I decided to cover 12 songs by artists including Frank Sinatra, Tony Bennett, Dean Martin, Ella Fitzgerald, Nat King Cole, and Etta James. Because I chose several tunes that I had previously known by heart, I felt excited to sing all of them in front of a crowd that was bound to cherish hearing them in ways that high school audiences may not - some with karaoke backings, some a capella. Thankfully, my strong comfort levels with the songs erased any worries or fears I had about stage fright, and my experience of singing for Victoria Garden Nursing Home's residents exceeded my expectations.
To this day, I still think about the looks on their faces - those who went from staring into space to mouthing along with the lyrics; those who transitioned from staring at the floor to looking up at me and swaying with the rhythm; those who wheeled their chairs from the back of the room to the front row; the guy who whooped and clapped when I sang "I Left My Heart in San Francisco" (who later told me he was from San Francisco). I remember less about how I sounded or what I sang, and more about how it made me feel to sing - how it seemed to make others feel.
After finishing my last song, the San Francisco guy rolled his wheelchair up to me and shouted, "You're a star!" I felt myself blush and thanked him. He proceeded to say, "You should be performing somewhere else where more people can listen to you... where there are more people who care. Half these people aren't even awake." I just smiled and thanked him again in response. Deep down, I knew that I would rather sing these songs to them than any other audience, because for the first time during my middle school choir days, I had felt an authentic, musical connection with the nursing home audience in a way that I had never experienced before.
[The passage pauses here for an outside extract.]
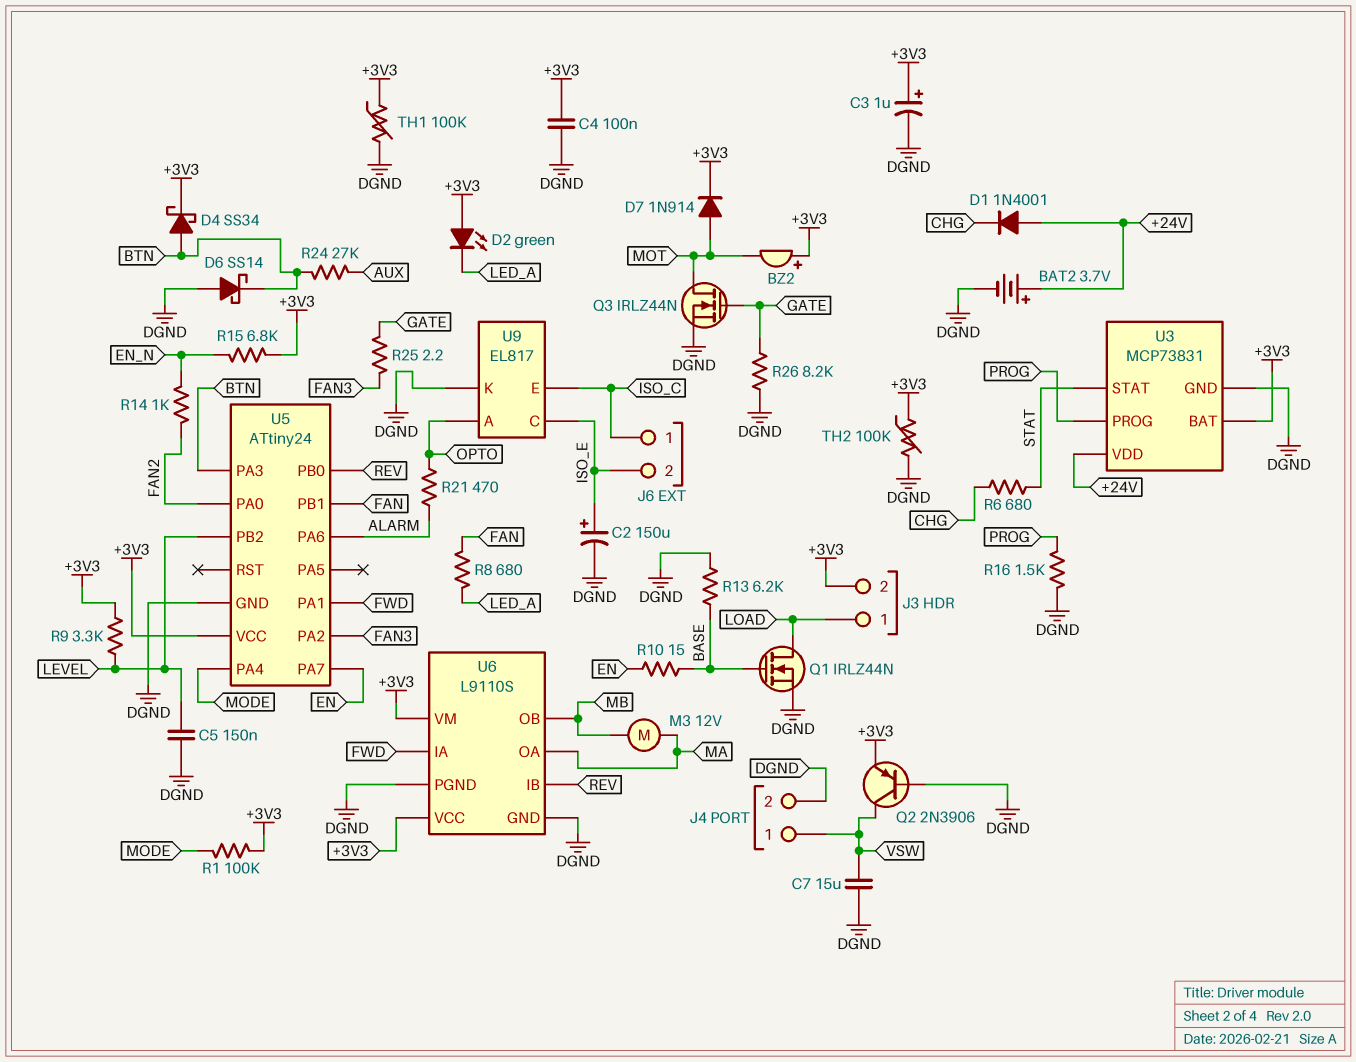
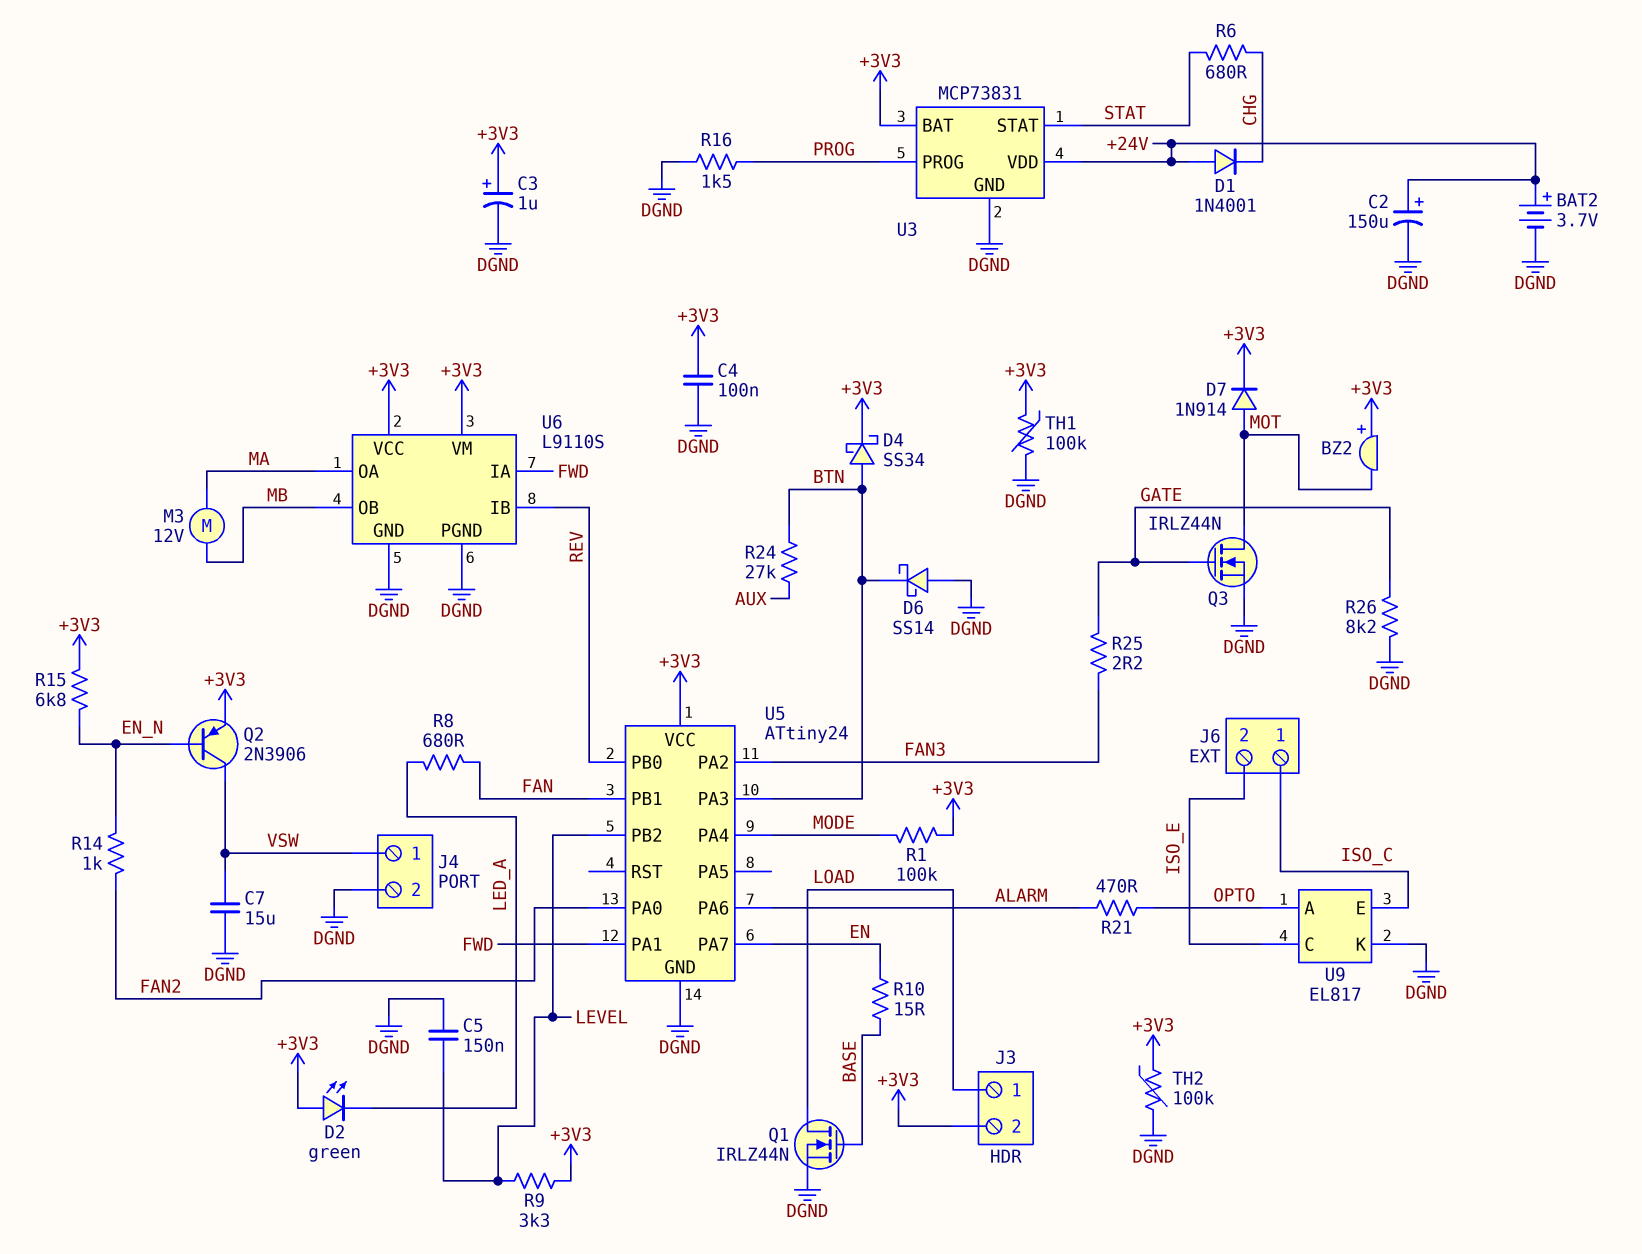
C2: 150uF (plus ISO_E, minus DGND) -> 150uF (plus +24V, minus DGND)
Q2: PNP 2N3906 (B DGND, C VSW, E +3V3) -> PNP 2N3906 (B EN_N, C VSW, E +3V3)
R13: 6.2k (BASE, DGND) -> none

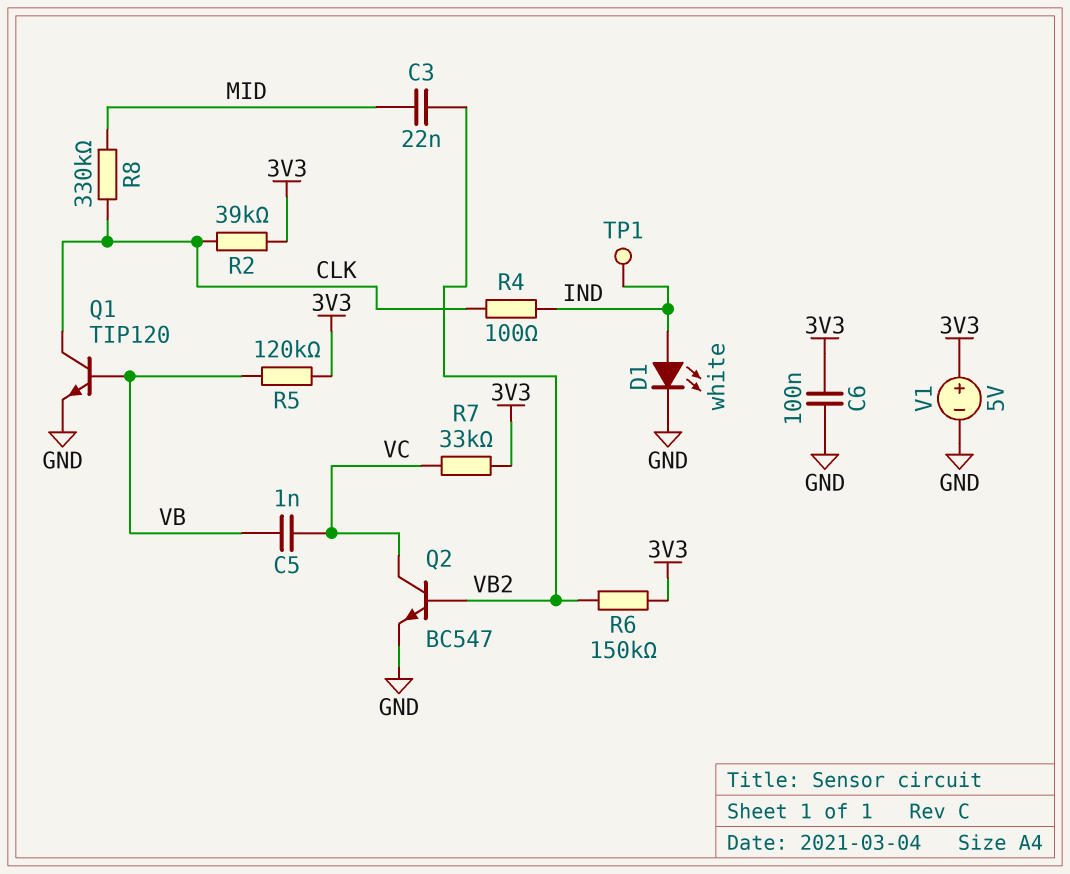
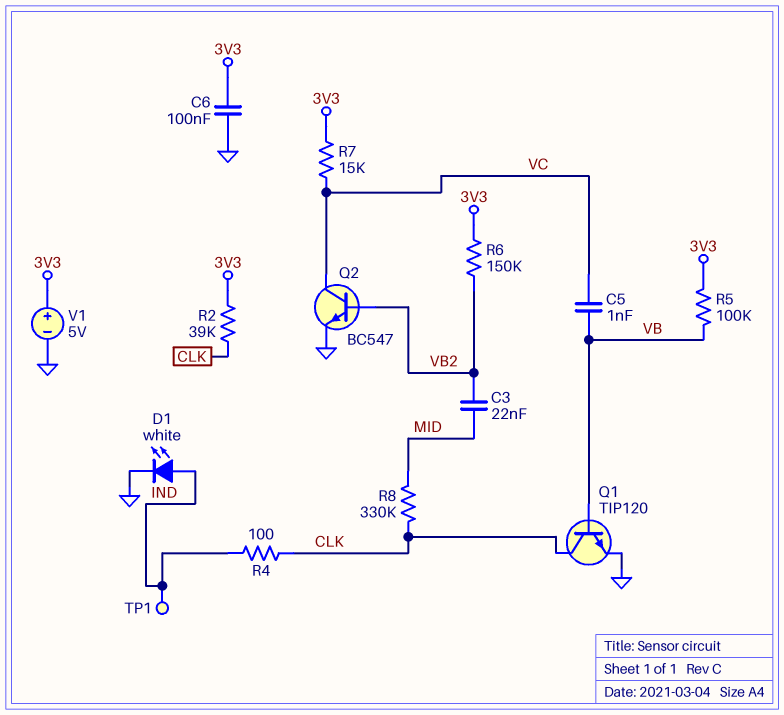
R5: 120k (3V3, VB) -> 100k (3V3, VB)
R7: 33k (3V3, VC) -> 15k (3V3, VC)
The moment I saw the familiarity of a song that had hitherto been forgotten breathe life into people's expressions, it made me realize the medicinal power of music. The moment I had seen a sense of recognition dawning in their eyes, it made me consider the ability of music to touch a human soul in a way that pharmaceutical convention cannot always accomplish - the ability to reach into the pockets of people's minds and pull out a memory or a feeling and say, "This is a part of you."
Ever since that day, I have learned how to take ownership of my passions, I have learned to embrace my interests, and I have learned the importance of leveraging my passions for the benefit of others. Like a melody that lingers on, my experience at Victoria Gardens not only reminds me to keep singing, but to continue to hold fast to all of the different parts of myself that make me whole.